As well as providing light sources of required shapes for specific applications, the
present invention also provides the potential for creating light sources of many interesting
shapes for interior design etc.
[0023] It is also envisaged that discharge tube arrangements incorporating the launcher
of Figure 1 can be fitted with electrodeless discharge tubes in which a further portion
of a required shape extends from each end of the portion of circular cross-section.
[0024] The discharge tube arrangement may be provided with a helical wire wound around the
discharge tube. The helical wire is earthed and extends along the discharge tube.
Such a structure increases the light output of the discharge tube arrangement and
provides some r.f. screening as disclosed in copending European Patent Application
No. 89313069.0.
[0025] The embodiments illustrated have all been described with first portions of circular
cross-section for insertion into a launcher with a structure incorporating an inner
cylinder as described with relation to Figures 1 and 2. If a launcher of another configuration
is used, then this should be used with electrodeless discharge tubes having a first
portion so shaped as to fit inside the inner body of the launcher.
[0026] Other modifications to the embodiments described herein and within the scope of the
present invention will be apparent to those skilled in the art.

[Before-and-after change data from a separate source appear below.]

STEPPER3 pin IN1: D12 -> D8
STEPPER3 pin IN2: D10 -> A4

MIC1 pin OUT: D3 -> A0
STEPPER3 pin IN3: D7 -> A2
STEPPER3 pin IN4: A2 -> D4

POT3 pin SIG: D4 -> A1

1. An electrodeless discharge tube containing an ionizable fill, said tube comprising
a first portion for insertion in a launcher, said tube further comprising a further
portion having a dissimilar cross-section from the cross-section of said first portion.

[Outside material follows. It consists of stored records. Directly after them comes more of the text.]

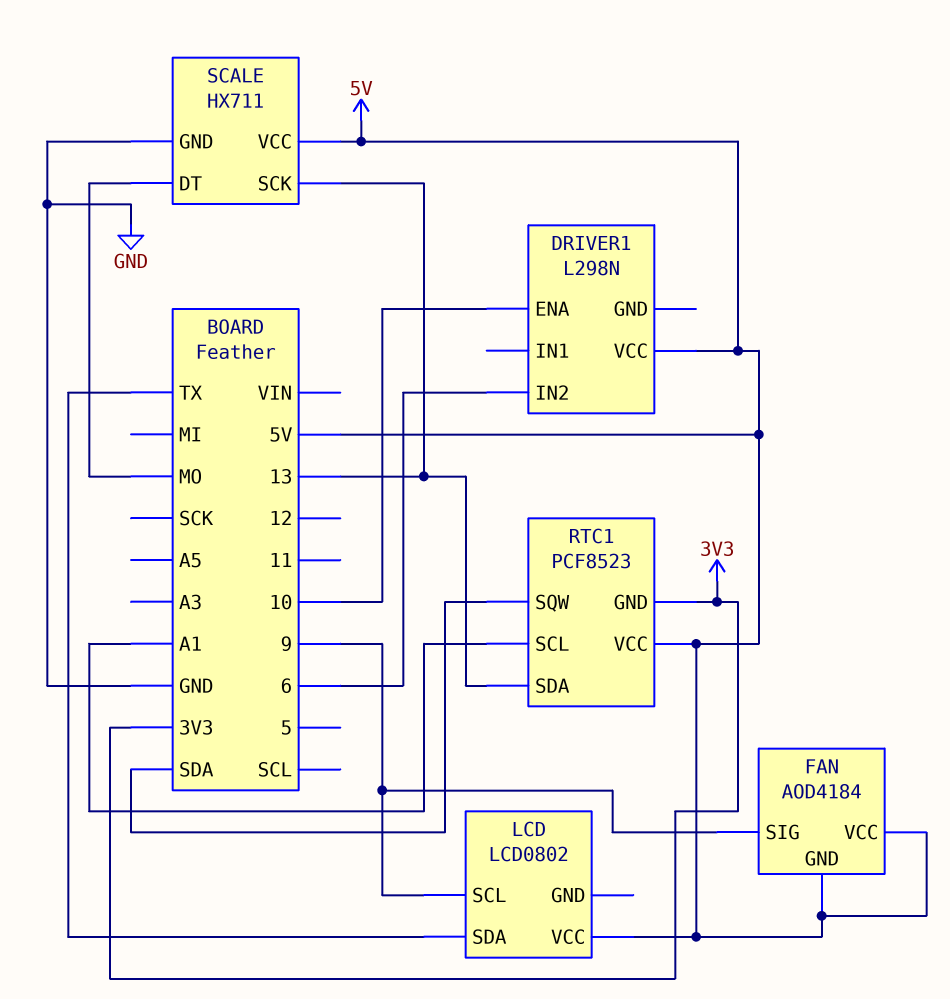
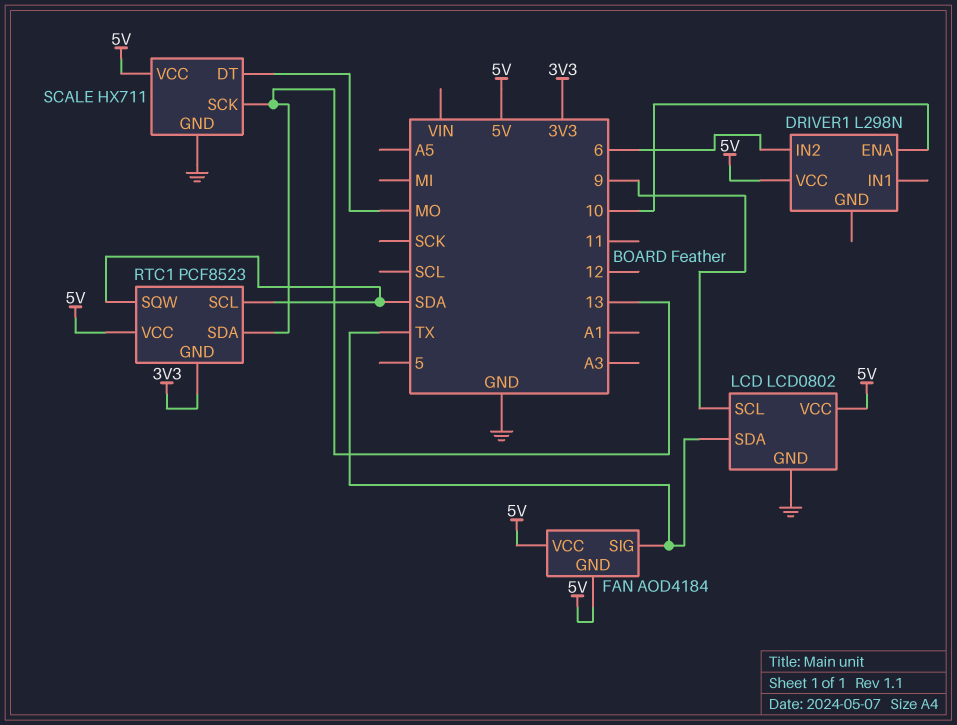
FAN pin SIG: 9 -> TX
LCD pin GND: none -> GND
RTC1 pin SCL: A1 -> SDA

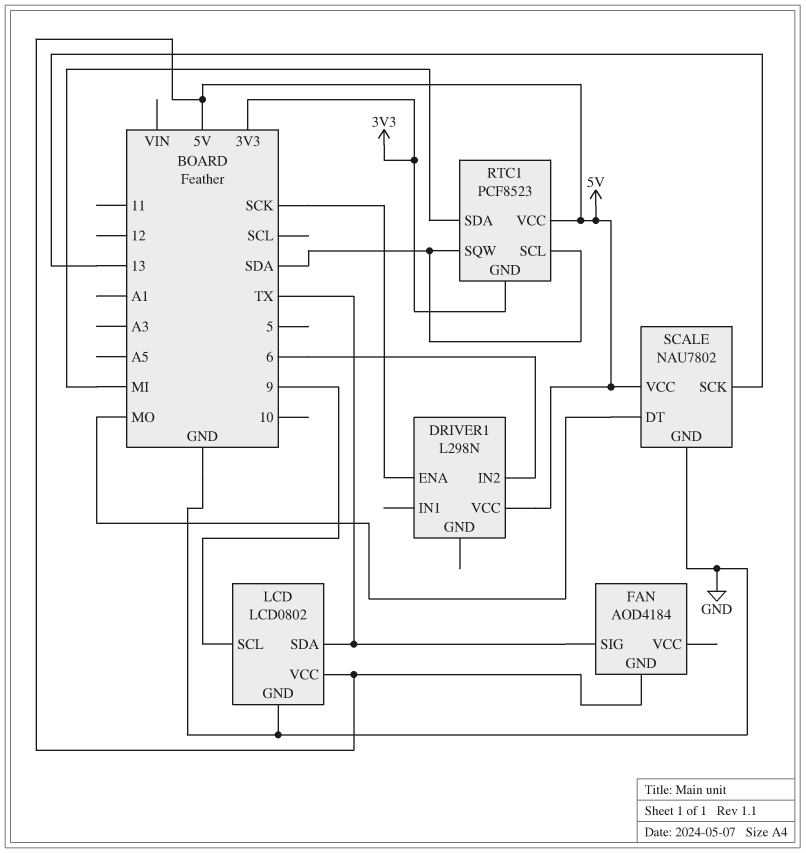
DRIVER1 pin ENA: 10 -> SCK
FAN pin VCC: 5V -> none
RTC1 pin SDA: 13 -> MI
SCALE: HX711 -> NAU7802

2. A discharge tube according to Claim 1 wherein said first portion is of circular
cross-section.
3. A discharge tube according to Claims 1 or 2 wherein said first portion is at one
end of said tube.
4. A discharge tube according to Claims 1 or 2 wherein a said further portion extends
from each end of said first portion.
5. A discharge tube according to any one of the preceding claims wherein said further
portion has a maximum transverse dimension greater than the maximum transverse dimension
of said first portion.
6. A discharge tube according to any one of the the preceding claims wherein said
further portion has a minimum transverse dimension which is less than the maximum
transverse dimension of said first portion.
7. A discharge tube according to Claim 6 wherein said minimum transverse dimension
of said further portion is orthogonal to said maximum transverse dimension of said
further portion.
8. A discharge tube according to any one of the preceding claims wherein said further
portion presents a triangular surface.
9. A discharge tube according to any one of Claims 1 to 8 wherein said further portion
presents a rectangular surface.
10. A discharge tube according to any one of Claims 1 to 6 wherein said further portion
has an annular cross-section.
11. A discharge tube according to Claim 10 wherein said further portion is frustoconical.
12. A discharge tube arrangement comprising a launcher, an r.f. power generator for
energising said launcher and an electrodeless discharge tube according to any one
of the preceding claims.